Anthony Nelzin-Santos

Thursday 22 April 2021 à 12:40 • 31

AAPL

« Notre entreprise est neutre en carbone », clame fièrement Apple, et « d’ici 2030, tous nos produits le seront aussi ». Un objectif ambitieux, salué par un Prix de l’action climatique mondiale de l’Organisation des Nations unies en 2019. Mais la pomme est-elle vraiment verte ? Les rangs serrés de panneaux photovoltaïques projettent l’image d’une conversion aussi ordonnée que le lancement d’un nouvel iPhone. En fouillant les poubelles à la lumière des « trois R », les choses apparaissent nettement moins claires.

Par une ironie mordante, la page « Environnement » du site d’Apple pèse 8,38 Mo, soit quatre fois le poids d’une page web moyenne (selon HTTP Archive). Chaque visite sur cette page entraine l’émission d’environ 1,10 g de CO2 (selon Website Carbon Calculator).

Recycler : c’est bien parti

Des « trois R » qui forment le triptyque de la gestion des déchets, celui de « recycler » est le plus connu. Sous la pression de Greenpeace, Apple s’est convertie à l’écologie au début des années 2010 et a précédé la législation en matière d’élimination des substances toxiques.
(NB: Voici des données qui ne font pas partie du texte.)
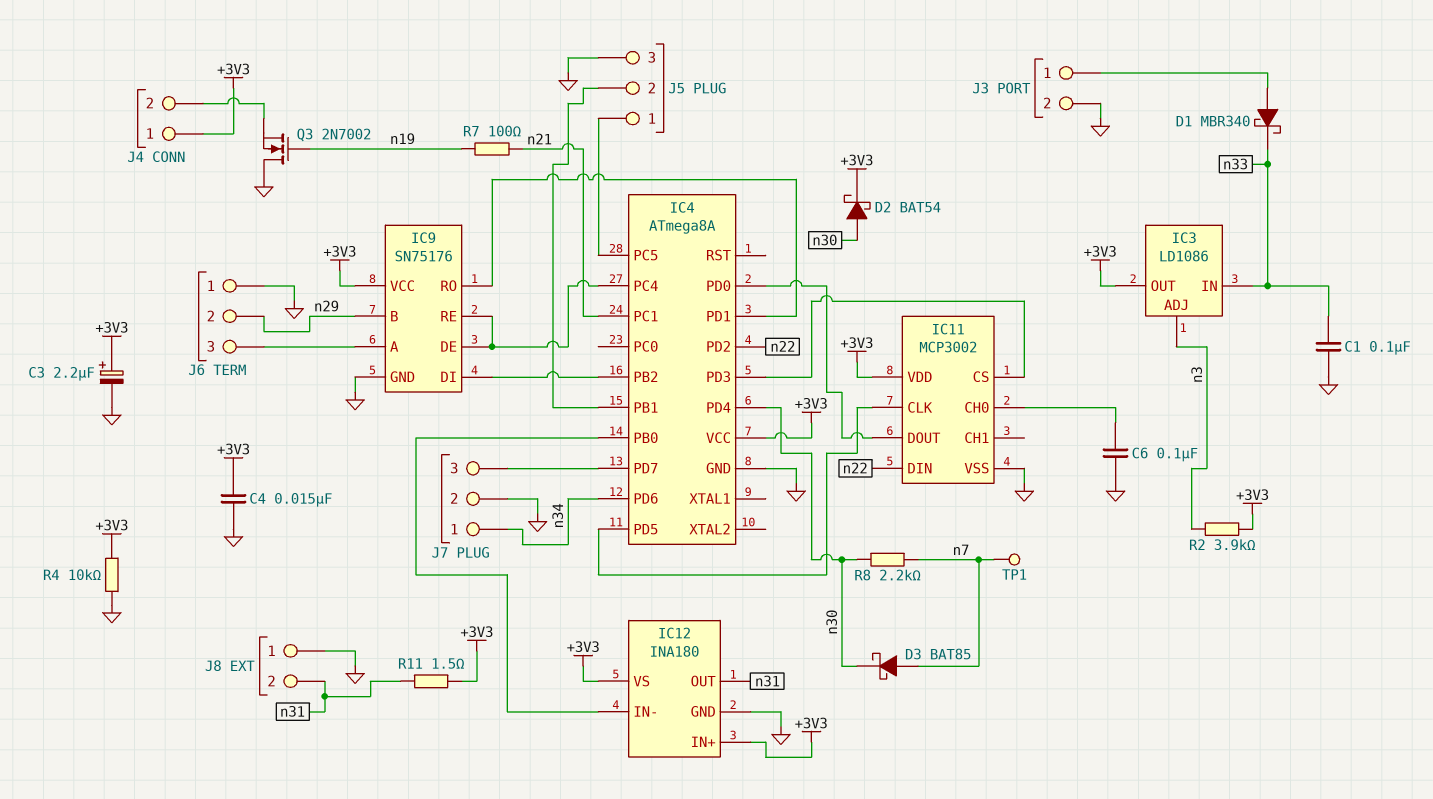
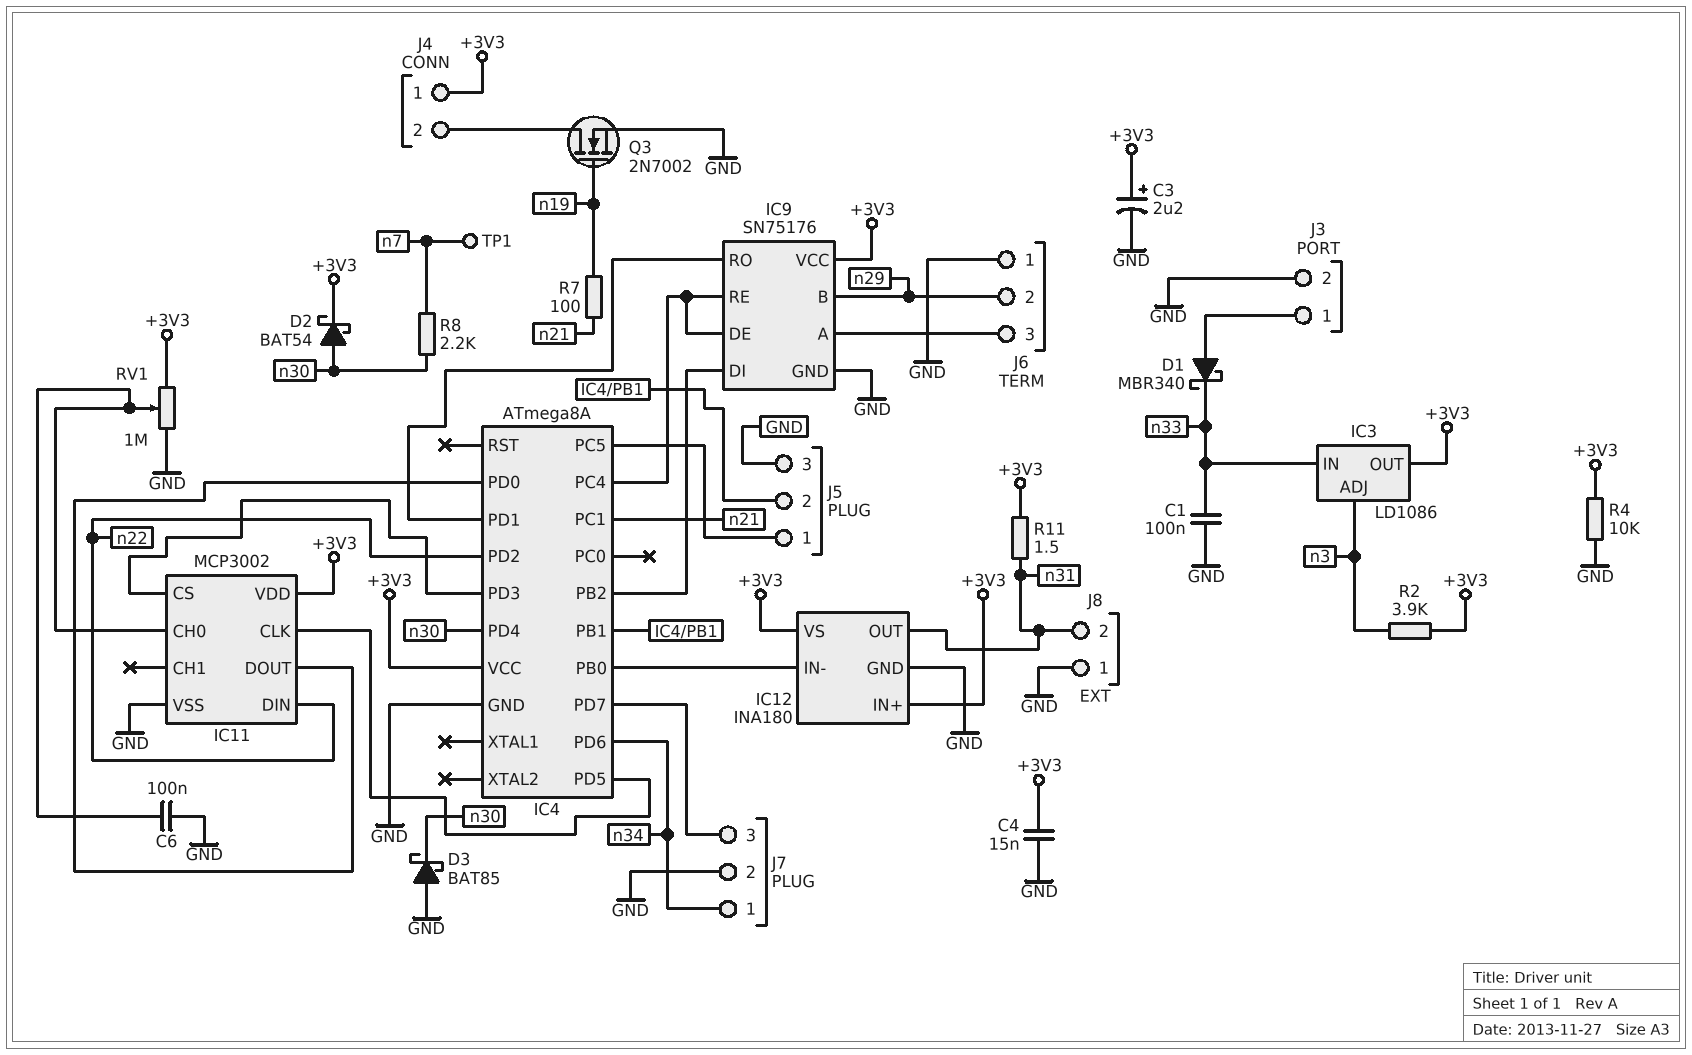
D3: schottky BAT85 (A n7, K n30) -> schottky BAT85 (A GND, K n30)
Q3: NMOS 2N7002 (G n19, D GND, S J4/2) -> NMOS 2N7002 (G n19, D J4/2, S GND)
RV1: none -> 1M (+3V3, GND, wiper IC11/CH0)

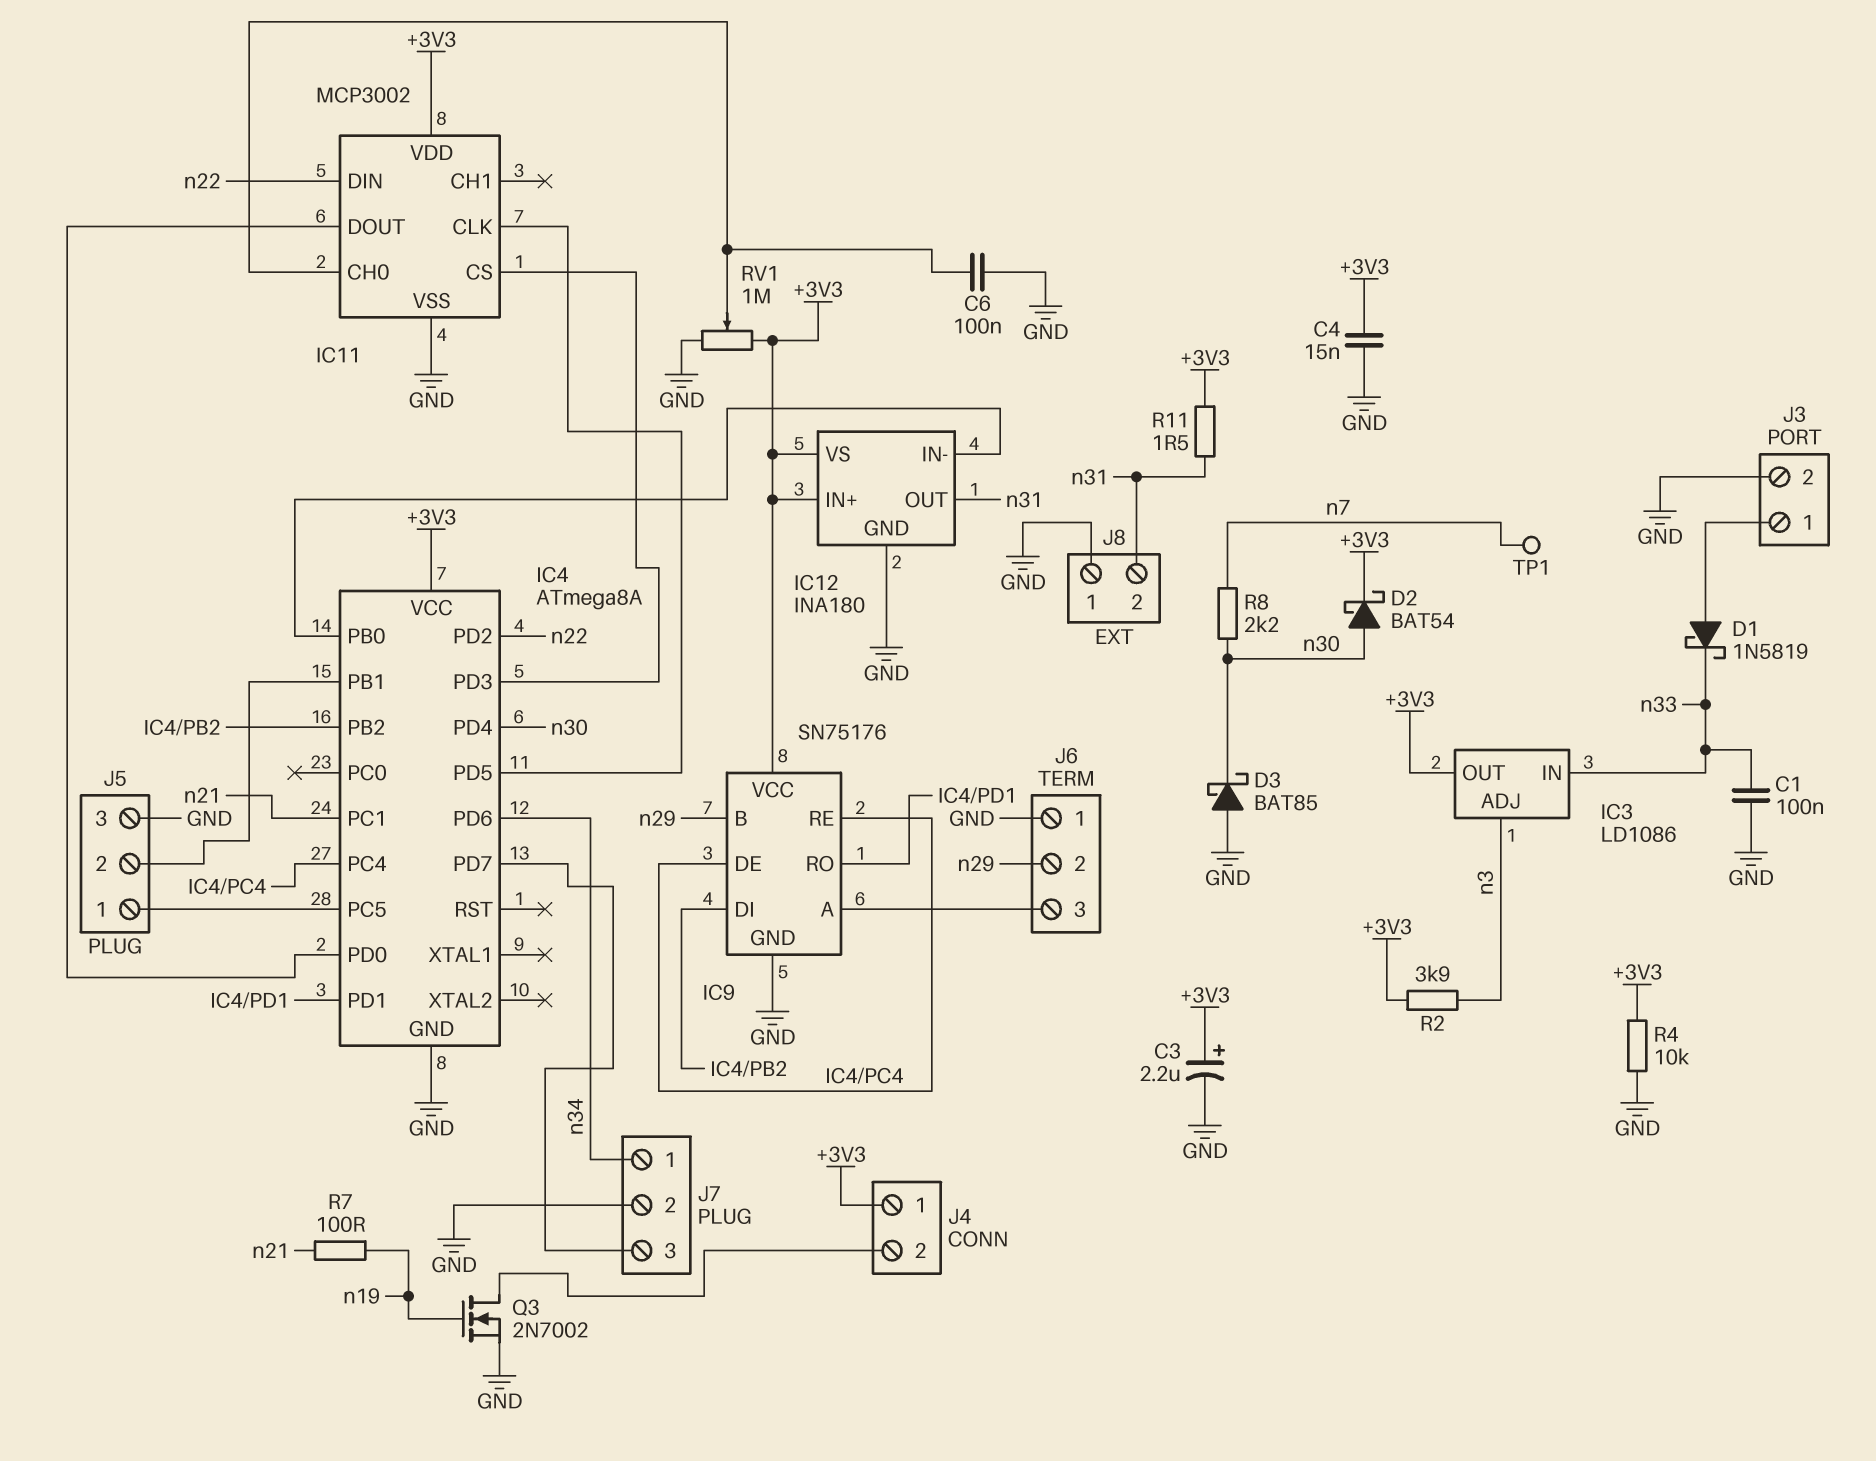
D1: schottky MBR340 (A J3/1, K n33) -> schottky 1N5819 (A J3/1, K n33)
Sous la houlette de Lisa Jackson, administratrice de l’Agence américaine de la protection de l’environnement devenue vice-présidente d’Apple en charge des initiatives environnementales et sociales, le vilain petit canard est devenu un magnifique cygne entrainant toute l’industrie dans son sillage.

Après de premières études d’impact en 2014, Apple s’est lancée depuis quatre ans dans une démarche visant à réorienter sa chaine logistique vers des matériaux entièrement recyclés ou renouvelables. Avec l’aide de l’institut allemand Öko, elle a construit une méthodologie pour juger ses approvisionnements à l’aune de « profils d’impact des matériaux ». Initialement concentrée sur les risques systémiques1, elle fait maintenant figurer les risques environnementaux en bonne place :

  • le risque de rejet de matières polluantes ou dangereuses dans l’environnement ;
  • l’utilisation de produits chimiques dangereux dans la production : Apple a proscrit l’utilisation du benzène (cancérigène) et du n-hexane (toxique) ;
  • l’intensité carbone et d’utilisation de l’eau du matériau : les fournisseurs d’Apple ont économisé plus de 28 milliards de litres d’eau en 2018 ;
  • la capacité de recycler le matériau après son utilisation dans des appareils électroniques : dans les circuits imprimés, Apple a remplacé le tungstène (peu recyclé) par le ruthénium (plus recyclé).

Avec l’apport des contributions de la Dragonfly Initiative, par ailleurs partenaire de Fairphone, et des travaux de Drive Sustainability et de la Responsable Mineral Initiative, ces profils se sont parés d’un volet social. Le travail forcé et infantile, ou le rôle des filières de production dans la corruption et les conflits locaux, sont pris en compte. Depuis maintenant dix ans, Apple est en pointe dans le combat contre les « matières premières de la honte ».

Daisy, le robot recycleur d'Apple. Image Apple.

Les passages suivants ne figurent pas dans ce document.